Boise School District sending school levy pamphlets home with report cards

Dustin Hurst
February 1, 2012
Dustin Hurst
Author Image
February 1, 2012

Boise schools trustee Rory Jones told the Idaho Statesman late last year that the district would be "aggressive" in promoting a $14 million levy election slated for March 13.

Mission accomplished.

In the last few days, the Boise School District has sent out school levy literature home with students in their report cards. The literature, yellow tri-fold pamphlets, discuss the district's "need" for levy passage and talks about how Boise’s schools would be harmed if voters don’t approve the measure.

Also included with the pamphlet is an absentee ballot request form.

Jones told IdahoReporter.com he believes it’s the school district’s job to inform parents of the ramifications of the levy’s possible failure. “Everything in that document is accurate,” Jones said. “We always publish information about the district before levies.”

Jones says this likely isn’t the first time the fact sheets have been sent home with report cards.  However, it is the first instance he remembers absentee ballot request forms being sent home.

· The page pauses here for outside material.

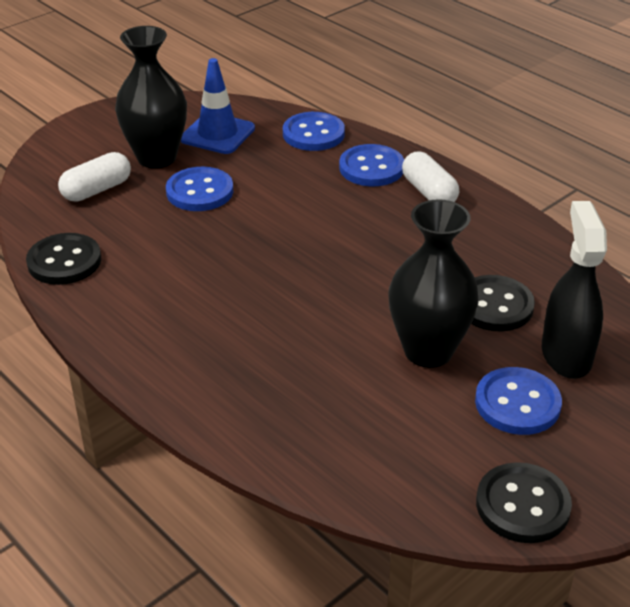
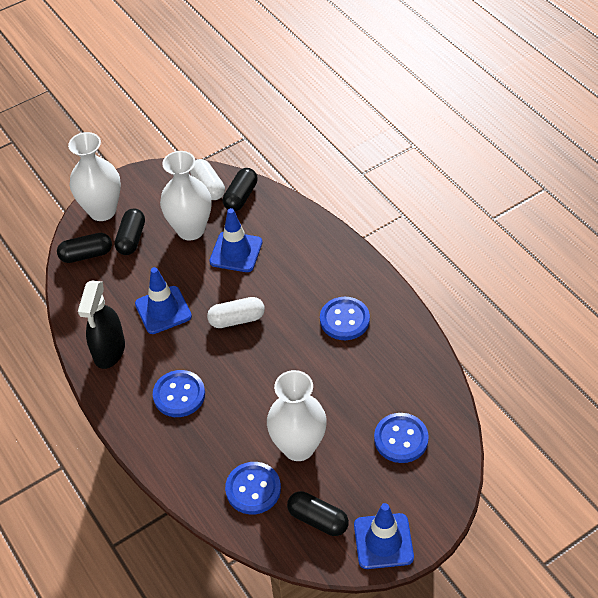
black button: 3 -> 0
black capsule: 0 -> 4
black vase: 2 -> 0
blue traffic cone: 1 -> 3
white vase: 0 -> 3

Though some parents have called IdahoReporter.com about the fairness of the literature, Jones says the information sheets are unbiased. “I wouldn’t agree they are pro-levy,” he said.

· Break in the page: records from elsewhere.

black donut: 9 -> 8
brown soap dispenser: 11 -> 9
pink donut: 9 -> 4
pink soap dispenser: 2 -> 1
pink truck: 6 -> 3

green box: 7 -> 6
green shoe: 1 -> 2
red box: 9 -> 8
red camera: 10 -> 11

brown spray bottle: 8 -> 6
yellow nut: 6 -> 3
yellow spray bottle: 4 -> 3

Jones says he wouldn’t allow a group of parents opposing the levy to distribute their own facts sheets through student report cards because he believes that would open the floodgates for political material being sent home.

Austin Hill, a radio show host for 580 KIDO AM in Boise, has been a vocal critic of the levy and told the Boise Weekly that district officials aren’t calling the measure a tax hike, which he believes it is.

In the interview with the paper, Hill accused district officials of spreading “propaganda” about the levy and using its resources to promote the levy. "What I find unfair in the midst of this is that school district employees and friends of the district can get into venues and spread their message with no outside voices at all," said Hill. "They have an impact that the average person cannot."

The district isn’t the only government entity supporting the levy. On Tuesday, the Boise City Council voted 6-0 to approve a nonbinding resolution supporting passage of the levy.

Former state Rep. Branden Durst, D-Boise, who has kids in the Boise School District and received the pamphlet and ballot request form with his kids’ report cards, said the practice is perfectly acceptable. “They didn’t necessarily instruct anyone to vote for it,” Durst told IdahoReporter.com, adding that the district sent ballot request to all parents, not solely those who’ve expressed support for the levy.

Asked if he thinks the pamphlet offers a fair assessment of the levy’s pros and cons, Durst said the document might slightly favor levy passage. “I think it was written from the school district’s perspective,” Durst explained. “It’s impossible to eliminate all the impartiality of an issue.”